Living life with debt has become a standard part of the American Dream. Most large purchases are done on credit, and even some everyday purchases such a gas. These then turn into agreements to make monthly payments. Should you ever be guilty of missing, just being late, on your payment, you will become inundated with phone calls to collect that debt.
I’ve been there; on both ends of the phone. I’ve collected on those debts and also have been called to collect owed debt. Neither is a good position to be in. But it is a relationship that should not be dodged. You miss the phone call, reject the call, do not return the call, your credit is negatively impacted. It may appear to be an easy way to handle the situation, but it never goes away. When you need credit and your score is not acceptable, you quickly recall those debts.
I have six suggestions for those receiving debt calls. It will help you to end harassment and work on a solution to collecting the debt.
Steps to Handling Creditors
1. Your debt is their income
Remind the collector that they should treat you with kindness. Besides the fact that every human being should be afforded that basic right, if you did not have a debt for them to collect, the roles would be reversed. They would have no debt to collect and no income to pay their own debt.
2. Let’s make a deal
Most creditors are willing to work with their debtors. By making an arrangement, you are showing intent and they are more willing to work with those who have good intentions.

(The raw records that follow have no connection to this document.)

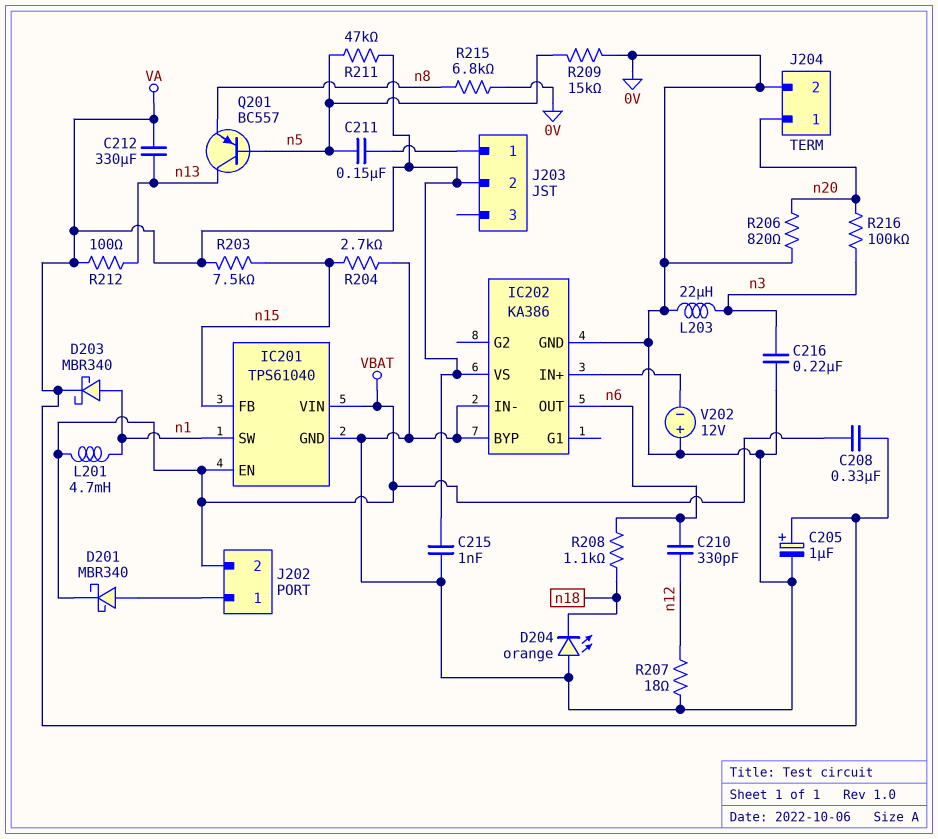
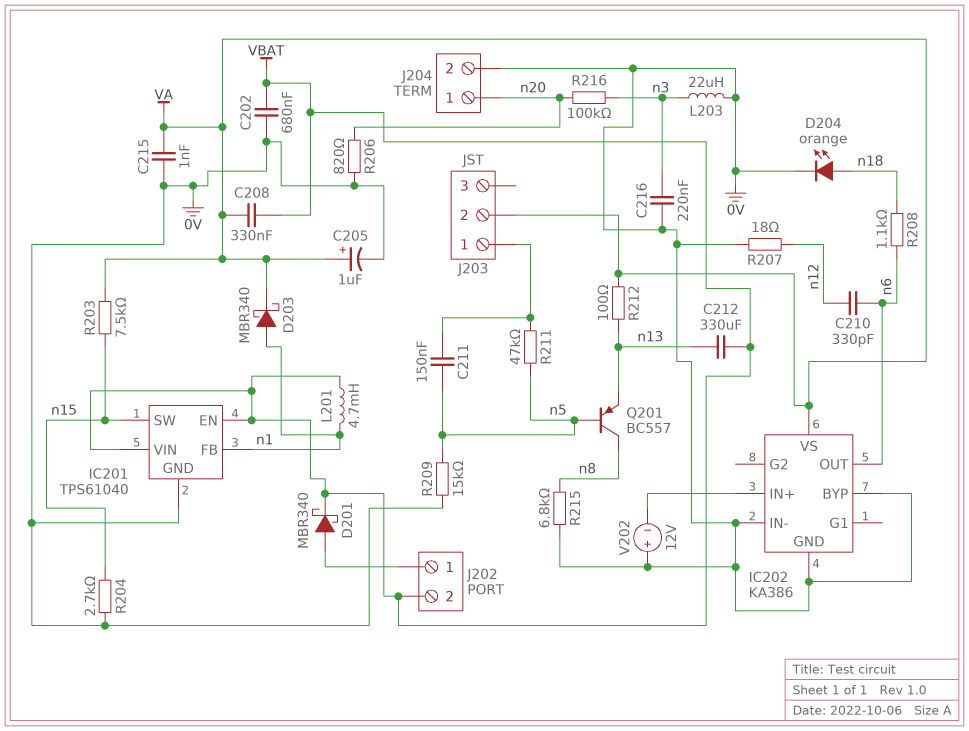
C202: none -> 680nF (0V, VBAT)
C212: 330uF (VA, n13) -> 330uF (VBAT, n13)
D204: LED orange (A 0V, K n18) -> LED orange (A n18, K 0V)
IC201 pin FB: n15 -> n1
IC201 pin SW: n1 -> n15
Q201: PNP BC557 (B n5, C n13, E n8) -> PNP BC557 (B n5, C n8, E n13)
R211: 47k (VA, n5) -> 47k (J203/1, n5)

Document the phone call. Document who you spoke with, what time, the time zone, and the date. Should you make an arrangement, you will be able to reference the exact time the arrangement was made. Should the organization not honor the arrangement, you will be able to request their phone records which will show them where they have dropped the ball.
4. Wrong number
If a collector calls you at a phone number that you do not want them to use, simply request that. Verbally state that you want this number removed from your records and they cannot call you at that number. Should they say they can, remind them you know the laws and all you need is a verbal request to have the phone number removed.
5. Community Property?
The creditor cannot, legally, discuss your account, anything about it, to anyone. This is unless you live in a community property state, where, in such a state, they can speak to your spouse about the account.
6. Your Ace in the Hole
If your creditor continues to give you trouble, ie. Doesn’t honor an arrangement, continues to call when you requested they do not, shares account info with others. You can talk to them about it. Share your concern and ask to speak with a Supervisor. If the Supervisor shows no intent to change the behaviors of their collectors, inform them you will be contacting the State Attorney General and reporting the incident. Such statement almost always gets results. If it does not, follow through with your promise. Contact your State Attorney General and report the organization to the Better Business Bureau.
These are the 6 rules I follow. It will not wipe out your debt, but it will minimize harassment and hopefully help you come to a resolution. That is, a payment arrangement that is acceptable to the creditor and manageable to you.